舞台裏の控室で面会をすませた2人はそのまま先方の用意したハイヤーでイベントの終了前に帰路につくことになった。これも2人がメディアのターゲットにされないようとの配慮かららしい。


クッションの効いたハイヤーの後部座席に沈み込むように座る。CM発表会などという慣れない体験のせいで存外と疲れていたことに彼は気付く。


「でもあの人たち何かいい感じで良かったわね」

「ん、ああ、異世界課のお二人かい」

「あなた、部長さんとずいぶん話が弾んでたみたい(笑)」

「お互い古臭い名前で苦労してるって話から、つい意気投合しちまったな(苦笑)」


特殊保険部の部長は桐島平九郎という同年代の飄々とした男だった。
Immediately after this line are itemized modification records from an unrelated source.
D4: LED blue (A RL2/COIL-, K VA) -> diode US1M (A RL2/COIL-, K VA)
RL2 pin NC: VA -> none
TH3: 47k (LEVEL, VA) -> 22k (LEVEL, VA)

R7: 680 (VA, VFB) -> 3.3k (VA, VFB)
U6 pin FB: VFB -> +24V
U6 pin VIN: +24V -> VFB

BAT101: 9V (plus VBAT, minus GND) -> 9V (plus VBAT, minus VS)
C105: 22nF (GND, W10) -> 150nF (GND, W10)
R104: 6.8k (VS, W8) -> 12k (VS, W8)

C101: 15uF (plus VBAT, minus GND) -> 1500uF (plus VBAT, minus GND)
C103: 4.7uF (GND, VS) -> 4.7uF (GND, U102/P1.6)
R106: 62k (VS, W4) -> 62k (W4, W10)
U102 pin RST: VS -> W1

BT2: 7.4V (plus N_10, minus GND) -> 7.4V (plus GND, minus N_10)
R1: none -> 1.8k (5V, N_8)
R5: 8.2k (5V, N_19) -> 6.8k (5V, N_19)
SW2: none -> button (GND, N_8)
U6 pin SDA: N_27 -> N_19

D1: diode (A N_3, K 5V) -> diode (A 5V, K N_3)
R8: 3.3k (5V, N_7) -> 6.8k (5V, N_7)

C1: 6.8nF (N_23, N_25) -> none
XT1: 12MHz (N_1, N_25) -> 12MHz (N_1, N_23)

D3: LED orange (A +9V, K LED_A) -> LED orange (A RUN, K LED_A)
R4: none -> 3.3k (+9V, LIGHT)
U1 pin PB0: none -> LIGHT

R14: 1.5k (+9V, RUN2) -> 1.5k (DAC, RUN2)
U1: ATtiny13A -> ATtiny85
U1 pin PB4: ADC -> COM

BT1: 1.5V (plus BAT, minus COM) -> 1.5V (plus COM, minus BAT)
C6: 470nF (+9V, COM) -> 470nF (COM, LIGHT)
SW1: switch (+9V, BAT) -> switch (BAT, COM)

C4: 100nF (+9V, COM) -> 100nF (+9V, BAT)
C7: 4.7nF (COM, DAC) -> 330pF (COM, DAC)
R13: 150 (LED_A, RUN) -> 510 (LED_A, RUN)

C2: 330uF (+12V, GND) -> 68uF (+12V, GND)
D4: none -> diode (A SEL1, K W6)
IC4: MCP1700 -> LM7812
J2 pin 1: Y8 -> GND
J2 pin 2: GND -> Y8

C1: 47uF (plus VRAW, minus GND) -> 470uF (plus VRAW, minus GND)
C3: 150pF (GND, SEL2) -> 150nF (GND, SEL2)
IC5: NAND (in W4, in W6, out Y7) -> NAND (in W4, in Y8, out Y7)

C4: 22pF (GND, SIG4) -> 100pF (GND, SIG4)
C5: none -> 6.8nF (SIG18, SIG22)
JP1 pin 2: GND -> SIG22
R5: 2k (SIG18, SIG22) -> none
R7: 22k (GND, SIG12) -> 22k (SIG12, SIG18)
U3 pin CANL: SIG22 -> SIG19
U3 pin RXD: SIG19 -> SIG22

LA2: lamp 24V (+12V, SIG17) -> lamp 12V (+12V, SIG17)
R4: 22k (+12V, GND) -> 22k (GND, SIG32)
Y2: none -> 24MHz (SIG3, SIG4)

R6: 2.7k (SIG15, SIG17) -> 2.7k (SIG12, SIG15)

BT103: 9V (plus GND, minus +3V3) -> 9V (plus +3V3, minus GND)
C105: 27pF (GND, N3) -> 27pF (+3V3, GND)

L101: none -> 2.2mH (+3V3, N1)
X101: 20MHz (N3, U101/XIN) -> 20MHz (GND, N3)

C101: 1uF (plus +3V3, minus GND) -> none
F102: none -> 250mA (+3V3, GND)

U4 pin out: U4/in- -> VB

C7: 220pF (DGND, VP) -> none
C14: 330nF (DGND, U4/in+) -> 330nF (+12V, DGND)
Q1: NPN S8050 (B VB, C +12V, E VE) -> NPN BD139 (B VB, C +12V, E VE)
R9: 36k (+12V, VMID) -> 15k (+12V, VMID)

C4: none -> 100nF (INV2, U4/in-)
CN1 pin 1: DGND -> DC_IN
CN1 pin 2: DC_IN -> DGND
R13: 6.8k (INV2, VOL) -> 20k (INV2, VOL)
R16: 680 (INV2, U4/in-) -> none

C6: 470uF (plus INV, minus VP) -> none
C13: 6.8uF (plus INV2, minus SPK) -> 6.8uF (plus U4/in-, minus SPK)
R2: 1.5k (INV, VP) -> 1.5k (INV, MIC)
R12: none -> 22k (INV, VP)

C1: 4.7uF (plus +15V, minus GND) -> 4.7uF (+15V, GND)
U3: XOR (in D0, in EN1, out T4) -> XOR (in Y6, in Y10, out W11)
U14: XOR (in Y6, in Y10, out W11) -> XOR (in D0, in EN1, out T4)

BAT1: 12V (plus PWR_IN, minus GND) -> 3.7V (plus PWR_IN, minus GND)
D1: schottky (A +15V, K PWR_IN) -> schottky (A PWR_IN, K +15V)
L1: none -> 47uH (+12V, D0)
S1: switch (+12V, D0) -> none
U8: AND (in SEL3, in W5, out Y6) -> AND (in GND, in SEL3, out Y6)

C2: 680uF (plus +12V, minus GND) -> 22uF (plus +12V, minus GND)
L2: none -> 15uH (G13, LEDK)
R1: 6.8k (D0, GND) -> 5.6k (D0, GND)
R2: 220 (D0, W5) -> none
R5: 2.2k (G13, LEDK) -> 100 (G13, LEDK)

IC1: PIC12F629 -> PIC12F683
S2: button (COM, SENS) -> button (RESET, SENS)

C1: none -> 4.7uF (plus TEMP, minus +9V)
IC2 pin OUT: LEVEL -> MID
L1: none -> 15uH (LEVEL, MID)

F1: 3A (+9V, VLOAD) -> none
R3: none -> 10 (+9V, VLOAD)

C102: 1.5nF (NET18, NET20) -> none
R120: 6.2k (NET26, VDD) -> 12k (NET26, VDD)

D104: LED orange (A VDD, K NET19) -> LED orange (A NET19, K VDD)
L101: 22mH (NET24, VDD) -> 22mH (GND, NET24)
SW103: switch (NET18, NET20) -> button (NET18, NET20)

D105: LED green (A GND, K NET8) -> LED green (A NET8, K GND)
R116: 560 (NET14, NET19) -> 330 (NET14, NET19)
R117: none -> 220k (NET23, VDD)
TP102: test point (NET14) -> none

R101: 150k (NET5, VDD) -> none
もとは国家一種(キャリア)の官僚だったが異世界課の新設に伴い天下ってきたという。


本人の言では

「やぁ、体よく厄介払いされちゃって。ま、部下たちが良くできてるもんですから何とかなってます。あっはっは」

ということだそうだ。


「あの主任さんも若いけどしっかりしてて、頼りになりそうね。市子ちゃんといいコンビみたいだし」

「二人でちょくちょく飲みに行くみたいだけど、彼女は乱れなそうだな」


主任の十四代(じゅうよんだい)咲良(さくら)は東都大学出身の才媛で文化人類学の研究者として嘱望されていたが、恩師の薦めで異世界課に来たらしい。頭脳明晰だが人当たりの柔らかい長身の大和撫子然とした佇まいの女性だった。


と、ふと思い出したようにみどりがこう切り出した。


「そう言えば、やっぱりあのこと皆さんに話さなくて良かったのかしら?」


喜八郎は一呼吸おいて答える。


「話さんほうがいいだろう。あの人たちは信頼出来るが、万が一テレビにでももれたらワイドショー辺りで面白おかしくいじり倒されるに決まってる」

「そうね…」

「それに何よりあれは俺たち家族だけの秘密だからな」

「そうよね」


みどりは嬉しそうに微笑むと彼の右手に左手を重ねた。喜八郎は手のひらを返して優しく握りかえす。


「何か眠くなっちゃった…」


そういうとみどりは彼の肩に頭をあずけて目を閉じる。


「ああ、着いたら起こすよ。おやすみ」


 右肩に妻の体温(ぬくもり)を感じながら喜八郎は「あの時」のことを思い出していた。


〈続〉

と言うわけで手紙 第9話お届けしました。


今回も第8話に続き「ファンタジー保険」本編…まだ手をつけてませんが(汗)…登場人物紹介編になってしまいました。


次回第10話でこの作品のエンディングが始まる感じてす。あともう少しお付き合い下さい。


ではっ!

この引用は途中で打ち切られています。